BtoCとは、個人(消費者)を相手にしてする商売のことである。例えば、飲食店や家電量販店など、街で見かけるお店屋さんをイメージすればいい。
マクドナルドやビックカメラが土日休みだったらどうなるだろうか。おそらく、売上は激減するだろう。
個人が消費行動を起こすのは、平日よりも土日である。それは、平日は仕事の人が多いからだ。
医療行為をサービスと捉えることに若干の抵抗はあるが、病院だってBtoCサービスである。ほとんどの患者は、土日に医療行為を受けたいと思っているはずだ。
それなのに病院が土日休診をしているのは、土日に病院を開けなくても、十分な売り上げがあるからだろう。

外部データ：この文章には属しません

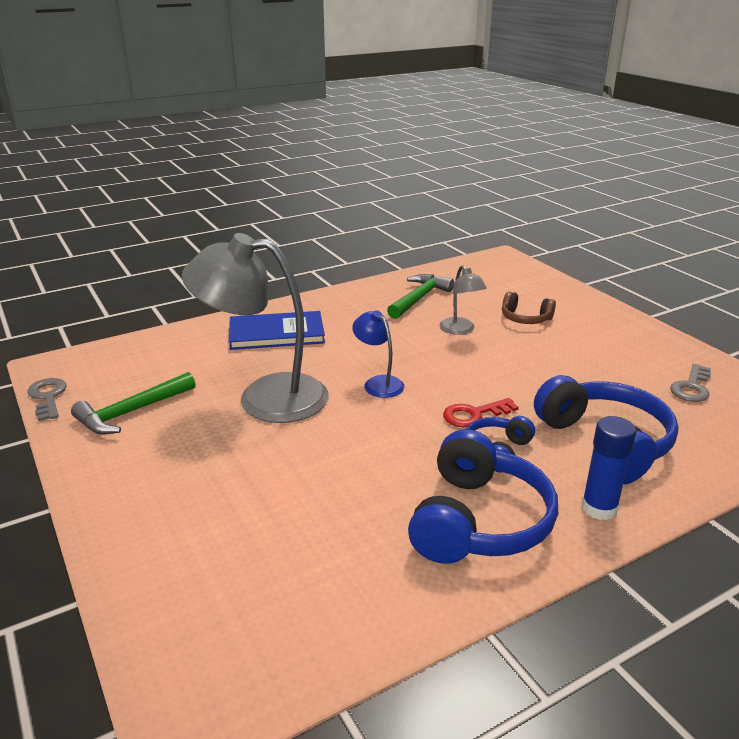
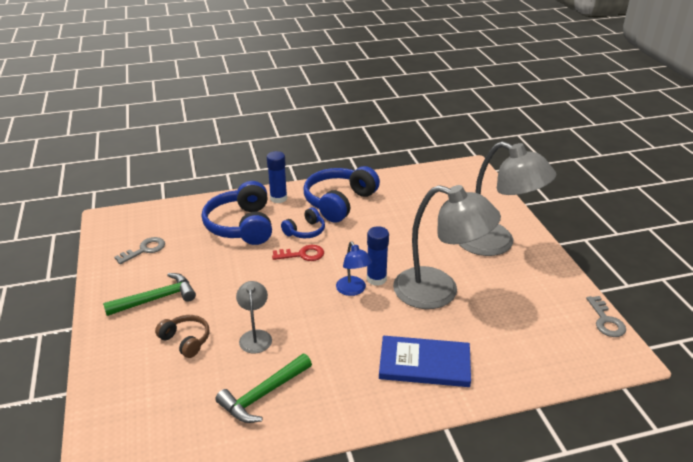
camera: 165 degrees left, 5 degrees up
(131, 412) = (534, 295): green hammer -> green hammer (156, 299)
(168, 482) = (496, 243): none -> grey lamp
(353, 400) = (376, 279): none -> blue glue stick

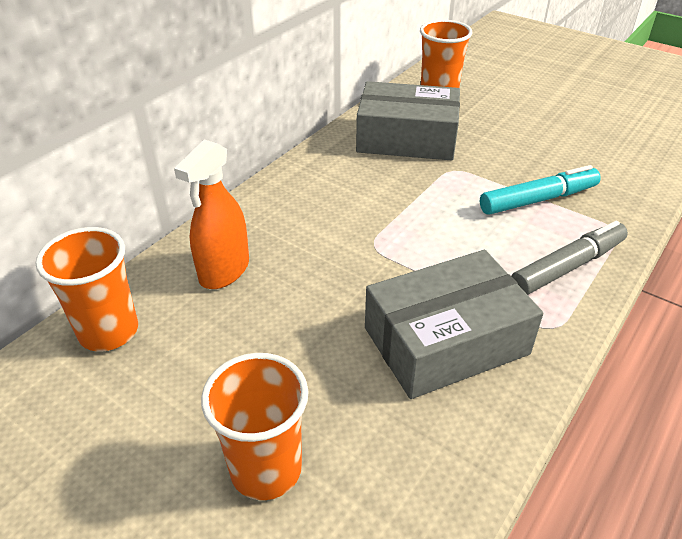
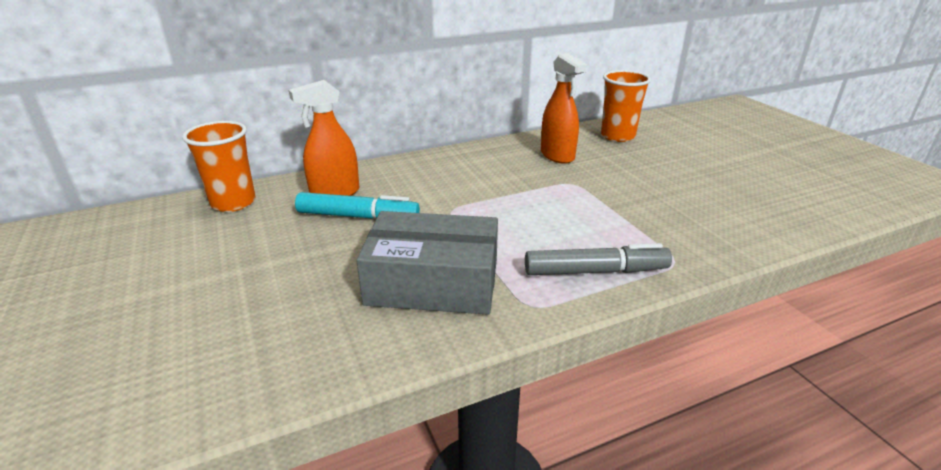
camera: 30 degrees right, 10 degrees down
(266, 469) = (226, 304): orange cup -> none
(407, 138) = (557, 156): grey box -> orange spray bottle
(538, 200) = (624, 221): turquoise marker -> turquoise marker (358, 216)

平日の売上で十分すぎるのだ。だからわざわざ土日に病院を開ける必要はない。
遅れすぎている病院のシステム
試しに、近くの病院をいくつか調べてみたところ、ほとんどの病院で土曜午前診療をやっていた。土曜の午後と日曜日は終日休診だ。
土曜の午前中だけでは不十分だ。なぜなら、冒頭の状況のように、そこに平日時間を取れない患者が殺到するからだ。

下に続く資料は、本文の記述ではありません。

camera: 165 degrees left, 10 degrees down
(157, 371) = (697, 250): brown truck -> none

そもそも病院のシステムというのは、ネットで予約できないところが納得いかない。飲食店だって、美容室だって、今はほとんどネットで予約できる。なぜ病院はネットで予約ができないのか。
緊急の患者がいるのはわかる。医療時間が読めないのもわかる。しかし、私だってそんなに暇じゃない。
すべての病院の都合を受容しなければいけないほど、軽度の症状の患者は弱者なのだろうか。
利便性という観点において、病院のシステムは遅れすぎている。
まとめ
病院ぐらい平日に休んで行けばいい、という指摘もあるかもしれないが、そう簡単に休める仕事ばかりではないだろう。それはまた別の議論であって、土日に医療行為を受けられないのはおかしいだろう、というのがこの記事の主眼である。
医療機関は公共性が高いと思っているのは私だけなのだろうか。いやそんなはずはない。私と同じように思っている人は多いはずである。
「病気やケガに苦しむ患者を見捨ててまで、日曜日休みたいですか?」「そんなに自己の利益を優先させたいですか?」と、医師に対して意見をしたい衝動にかられる。
しかし、ここまで言っておいてなんだが、私は医師に対して、崇高な姿勢を求めすぎているのかもしれない。
医師だって一人の人間だ。土日は子供とだって遊びたいだろう。
ふと気になってちょっと調べてみたが、欧米でも日曜は病院は休診のようである。
日本の医療システムの歪さでまとめようとしたけれど、どうやら日本だけの問題ではないようだ。